So here I am, sitting at my rig in 2026, still vividly remembering the moment Cyberpunk 2077: Phantom Liberty ripped away all my shiny chrome and threw me into pure psychological horror. CD Projekt Red promised us spy-thriller vibes, and for the most part they delivered—but if you’re anything like me, you got curious about that branching path where you side with Solomon Reed instead of Songbird. Big mistake. Huge. Instantly, the game dropped the action-RPG power fantasy and became something that felt ripped straight out of Resident Evil or Silent Hill, complete with spine-chilling atmosphere, helplessness, and a boatload of existential dread. 🎭
Let me set the stage. I’ve been rolling through Night City as a maxed-out netrunner V, dodging bullets, quickhacking everything in sight. Then comes the penultimate quest of the DLC, and I make the fateful call: I trust Reed. That singular choice locked me into a path that extends the expansion with a few extra quests—and the grand finale is the unforgettable Somewhat Damaged mission. I strolled into an abandoned Cynosure facility, thinking it would be just another infiltration gig. Johnny Silverhand’s voice crackled in my head for a moment before everything went eerily silent. He lost contact. No snarky commentary, no guitar riffs—just dead air. 🕳️
The vibe shift was immediate. The building is this decaying metallic labyrinth coated in shadows and flickering emergency lights.

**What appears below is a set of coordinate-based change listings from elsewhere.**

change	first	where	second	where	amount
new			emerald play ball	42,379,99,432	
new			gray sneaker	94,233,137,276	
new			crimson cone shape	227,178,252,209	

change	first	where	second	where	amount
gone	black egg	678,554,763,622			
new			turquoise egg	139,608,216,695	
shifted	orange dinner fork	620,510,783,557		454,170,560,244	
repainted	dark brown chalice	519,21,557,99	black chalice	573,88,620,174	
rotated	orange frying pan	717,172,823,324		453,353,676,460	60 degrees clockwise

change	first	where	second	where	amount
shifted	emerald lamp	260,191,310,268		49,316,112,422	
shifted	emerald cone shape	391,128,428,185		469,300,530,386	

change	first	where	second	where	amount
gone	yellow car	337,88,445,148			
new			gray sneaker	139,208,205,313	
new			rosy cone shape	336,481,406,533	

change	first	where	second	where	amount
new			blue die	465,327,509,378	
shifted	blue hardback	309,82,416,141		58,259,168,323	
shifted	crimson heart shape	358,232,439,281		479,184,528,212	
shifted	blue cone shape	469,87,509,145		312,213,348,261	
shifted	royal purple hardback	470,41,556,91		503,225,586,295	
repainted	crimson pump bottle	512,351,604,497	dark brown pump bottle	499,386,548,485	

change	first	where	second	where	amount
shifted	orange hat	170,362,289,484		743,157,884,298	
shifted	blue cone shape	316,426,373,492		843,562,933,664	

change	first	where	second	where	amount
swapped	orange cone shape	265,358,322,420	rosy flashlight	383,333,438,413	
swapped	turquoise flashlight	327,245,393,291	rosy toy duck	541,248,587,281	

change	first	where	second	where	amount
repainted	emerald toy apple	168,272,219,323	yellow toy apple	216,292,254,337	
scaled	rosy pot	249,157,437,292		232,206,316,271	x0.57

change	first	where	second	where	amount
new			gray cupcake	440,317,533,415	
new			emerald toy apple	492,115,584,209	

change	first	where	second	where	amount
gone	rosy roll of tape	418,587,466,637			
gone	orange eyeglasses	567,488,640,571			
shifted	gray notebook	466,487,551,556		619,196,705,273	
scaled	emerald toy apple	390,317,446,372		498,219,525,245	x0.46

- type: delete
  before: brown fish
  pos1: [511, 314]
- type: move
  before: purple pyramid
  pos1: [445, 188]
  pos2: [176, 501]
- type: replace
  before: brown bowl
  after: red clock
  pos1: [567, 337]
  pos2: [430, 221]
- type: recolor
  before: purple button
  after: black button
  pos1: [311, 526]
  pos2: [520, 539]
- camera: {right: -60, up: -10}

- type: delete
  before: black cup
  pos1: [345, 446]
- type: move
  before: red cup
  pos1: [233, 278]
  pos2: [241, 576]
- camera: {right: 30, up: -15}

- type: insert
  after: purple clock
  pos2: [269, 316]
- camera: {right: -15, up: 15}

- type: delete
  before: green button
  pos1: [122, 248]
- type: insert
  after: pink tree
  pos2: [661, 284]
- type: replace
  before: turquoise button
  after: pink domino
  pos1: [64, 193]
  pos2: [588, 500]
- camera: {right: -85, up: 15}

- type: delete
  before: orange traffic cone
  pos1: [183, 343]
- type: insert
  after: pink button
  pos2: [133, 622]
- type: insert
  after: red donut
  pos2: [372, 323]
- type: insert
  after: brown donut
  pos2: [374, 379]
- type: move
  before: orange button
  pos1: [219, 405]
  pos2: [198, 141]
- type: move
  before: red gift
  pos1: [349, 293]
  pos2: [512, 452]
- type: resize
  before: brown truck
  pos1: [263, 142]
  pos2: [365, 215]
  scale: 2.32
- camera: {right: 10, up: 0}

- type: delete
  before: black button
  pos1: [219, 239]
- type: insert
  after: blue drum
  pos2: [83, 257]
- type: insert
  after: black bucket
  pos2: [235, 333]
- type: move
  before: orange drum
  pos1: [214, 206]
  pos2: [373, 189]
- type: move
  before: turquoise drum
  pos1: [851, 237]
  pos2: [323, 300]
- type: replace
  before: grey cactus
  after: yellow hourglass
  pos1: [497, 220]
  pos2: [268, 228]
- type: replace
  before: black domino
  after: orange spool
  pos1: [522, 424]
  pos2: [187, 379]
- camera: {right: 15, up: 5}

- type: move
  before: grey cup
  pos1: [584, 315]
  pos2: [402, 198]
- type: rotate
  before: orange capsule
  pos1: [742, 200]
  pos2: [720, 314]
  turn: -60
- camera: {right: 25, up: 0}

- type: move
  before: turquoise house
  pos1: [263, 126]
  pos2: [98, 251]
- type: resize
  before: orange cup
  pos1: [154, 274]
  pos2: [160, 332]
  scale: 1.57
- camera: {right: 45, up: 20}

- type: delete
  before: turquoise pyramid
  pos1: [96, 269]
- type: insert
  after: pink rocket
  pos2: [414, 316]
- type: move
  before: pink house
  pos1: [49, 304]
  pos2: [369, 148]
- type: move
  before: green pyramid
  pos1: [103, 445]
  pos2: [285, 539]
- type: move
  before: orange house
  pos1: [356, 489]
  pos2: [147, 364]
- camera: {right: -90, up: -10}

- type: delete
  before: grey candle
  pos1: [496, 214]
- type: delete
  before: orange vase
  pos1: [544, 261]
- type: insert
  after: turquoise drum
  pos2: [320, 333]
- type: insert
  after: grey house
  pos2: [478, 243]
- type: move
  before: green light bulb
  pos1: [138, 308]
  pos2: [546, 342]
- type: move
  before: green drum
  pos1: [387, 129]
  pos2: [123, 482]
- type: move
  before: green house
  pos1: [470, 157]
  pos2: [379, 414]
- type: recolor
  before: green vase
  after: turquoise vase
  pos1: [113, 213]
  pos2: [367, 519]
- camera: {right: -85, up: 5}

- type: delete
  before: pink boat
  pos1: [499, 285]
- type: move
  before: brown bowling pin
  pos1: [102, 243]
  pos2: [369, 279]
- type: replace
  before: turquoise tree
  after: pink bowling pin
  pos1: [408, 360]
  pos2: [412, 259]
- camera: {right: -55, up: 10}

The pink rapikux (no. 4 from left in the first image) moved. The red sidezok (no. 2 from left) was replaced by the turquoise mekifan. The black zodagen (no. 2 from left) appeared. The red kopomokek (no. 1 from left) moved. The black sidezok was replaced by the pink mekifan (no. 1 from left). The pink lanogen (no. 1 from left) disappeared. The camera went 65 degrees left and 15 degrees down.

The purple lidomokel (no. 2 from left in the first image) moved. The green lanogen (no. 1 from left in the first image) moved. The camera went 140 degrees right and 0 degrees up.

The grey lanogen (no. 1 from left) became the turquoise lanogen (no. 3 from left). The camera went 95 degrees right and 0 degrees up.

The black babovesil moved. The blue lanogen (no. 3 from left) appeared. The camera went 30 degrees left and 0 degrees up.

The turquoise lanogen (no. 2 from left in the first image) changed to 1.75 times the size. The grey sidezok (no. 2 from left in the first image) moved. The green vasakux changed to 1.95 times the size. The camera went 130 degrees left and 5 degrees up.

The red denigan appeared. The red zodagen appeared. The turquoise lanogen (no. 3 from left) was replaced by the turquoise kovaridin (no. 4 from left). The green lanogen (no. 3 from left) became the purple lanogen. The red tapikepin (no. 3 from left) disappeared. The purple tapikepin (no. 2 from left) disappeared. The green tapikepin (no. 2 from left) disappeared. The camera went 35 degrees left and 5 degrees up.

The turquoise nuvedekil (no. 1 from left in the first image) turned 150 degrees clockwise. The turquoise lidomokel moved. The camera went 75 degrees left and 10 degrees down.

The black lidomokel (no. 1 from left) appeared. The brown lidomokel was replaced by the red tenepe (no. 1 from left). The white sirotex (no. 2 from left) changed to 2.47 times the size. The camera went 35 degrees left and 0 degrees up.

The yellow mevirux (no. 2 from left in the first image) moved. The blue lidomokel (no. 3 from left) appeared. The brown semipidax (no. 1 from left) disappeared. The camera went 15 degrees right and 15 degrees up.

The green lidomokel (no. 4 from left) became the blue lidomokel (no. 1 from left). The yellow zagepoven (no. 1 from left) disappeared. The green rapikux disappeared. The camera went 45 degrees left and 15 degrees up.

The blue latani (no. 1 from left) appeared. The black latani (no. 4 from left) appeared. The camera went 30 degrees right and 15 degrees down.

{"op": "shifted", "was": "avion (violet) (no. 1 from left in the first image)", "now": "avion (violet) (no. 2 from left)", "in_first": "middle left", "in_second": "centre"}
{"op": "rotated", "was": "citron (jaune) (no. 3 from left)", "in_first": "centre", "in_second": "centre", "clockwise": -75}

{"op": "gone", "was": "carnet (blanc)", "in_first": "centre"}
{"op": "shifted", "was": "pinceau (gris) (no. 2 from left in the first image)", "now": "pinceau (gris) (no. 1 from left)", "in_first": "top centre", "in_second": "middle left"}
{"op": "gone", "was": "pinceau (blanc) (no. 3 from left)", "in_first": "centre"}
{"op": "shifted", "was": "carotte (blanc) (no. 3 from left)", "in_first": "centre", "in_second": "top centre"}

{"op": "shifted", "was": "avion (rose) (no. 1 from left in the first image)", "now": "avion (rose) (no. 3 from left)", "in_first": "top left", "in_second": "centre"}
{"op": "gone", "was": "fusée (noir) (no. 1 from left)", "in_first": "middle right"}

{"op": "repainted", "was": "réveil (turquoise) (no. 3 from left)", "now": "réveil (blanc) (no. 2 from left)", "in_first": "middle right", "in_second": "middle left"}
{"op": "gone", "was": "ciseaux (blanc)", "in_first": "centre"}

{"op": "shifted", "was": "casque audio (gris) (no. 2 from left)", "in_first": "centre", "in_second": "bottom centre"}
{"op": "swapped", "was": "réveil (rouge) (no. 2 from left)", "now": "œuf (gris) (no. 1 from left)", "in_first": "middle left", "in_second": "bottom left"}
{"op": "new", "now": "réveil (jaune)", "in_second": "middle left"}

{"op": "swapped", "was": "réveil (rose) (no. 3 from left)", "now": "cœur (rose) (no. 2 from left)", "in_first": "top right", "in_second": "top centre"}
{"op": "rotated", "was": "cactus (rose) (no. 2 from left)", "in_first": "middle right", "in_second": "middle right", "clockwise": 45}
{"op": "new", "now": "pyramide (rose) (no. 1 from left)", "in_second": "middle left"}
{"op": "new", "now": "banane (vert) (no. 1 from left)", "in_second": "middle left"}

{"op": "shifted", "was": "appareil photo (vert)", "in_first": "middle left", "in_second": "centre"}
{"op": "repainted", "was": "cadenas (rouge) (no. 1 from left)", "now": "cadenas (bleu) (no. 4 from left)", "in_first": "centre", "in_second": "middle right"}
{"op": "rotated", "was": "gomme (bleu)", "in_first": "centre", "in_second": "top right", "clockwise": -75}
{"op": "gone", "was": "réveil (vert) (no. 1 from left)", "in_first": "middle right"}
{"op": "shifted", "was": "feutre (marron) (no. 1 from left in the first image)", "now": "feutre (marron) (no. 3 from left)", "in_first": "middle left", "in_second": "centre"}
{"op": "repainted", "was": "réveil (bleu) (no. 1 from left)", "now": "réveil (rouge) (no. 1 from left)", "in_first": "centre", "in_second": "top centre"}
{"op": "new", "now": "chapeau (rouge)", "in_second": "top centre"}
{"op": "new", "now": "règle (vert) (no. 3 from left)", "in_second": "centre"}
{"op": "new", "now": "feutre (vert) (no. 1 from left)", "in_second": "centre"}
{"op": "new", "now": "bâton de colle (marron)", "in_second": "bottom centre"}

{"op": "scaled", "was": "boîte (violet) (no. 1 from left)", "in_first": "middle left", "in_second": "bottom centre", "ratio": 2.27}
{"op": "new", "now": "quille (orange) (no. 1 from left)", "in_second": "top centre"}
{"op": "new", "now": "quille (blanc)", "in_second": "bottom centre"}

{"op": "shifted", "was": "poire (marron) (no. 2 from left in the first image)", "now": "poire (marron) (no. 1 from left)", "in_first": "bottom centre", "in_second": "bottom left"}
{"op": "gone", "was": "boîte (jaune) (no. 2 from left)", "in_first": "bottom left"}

As I crept through hallways, my Kiroshi optics started glitching. Static crawled across the screen. Then I heard Songbird’s voice behind a sealed door—but she wasn’t talking to me. She was reliving a conversation with Kurt about the missile launched at Myers’ shuttle. Her memories were being broadcast across the entire facility like ghostly echoes, and that’s when my stomach dropped. This wasn’t a standard extraction. This was a descent into a digital nightmare.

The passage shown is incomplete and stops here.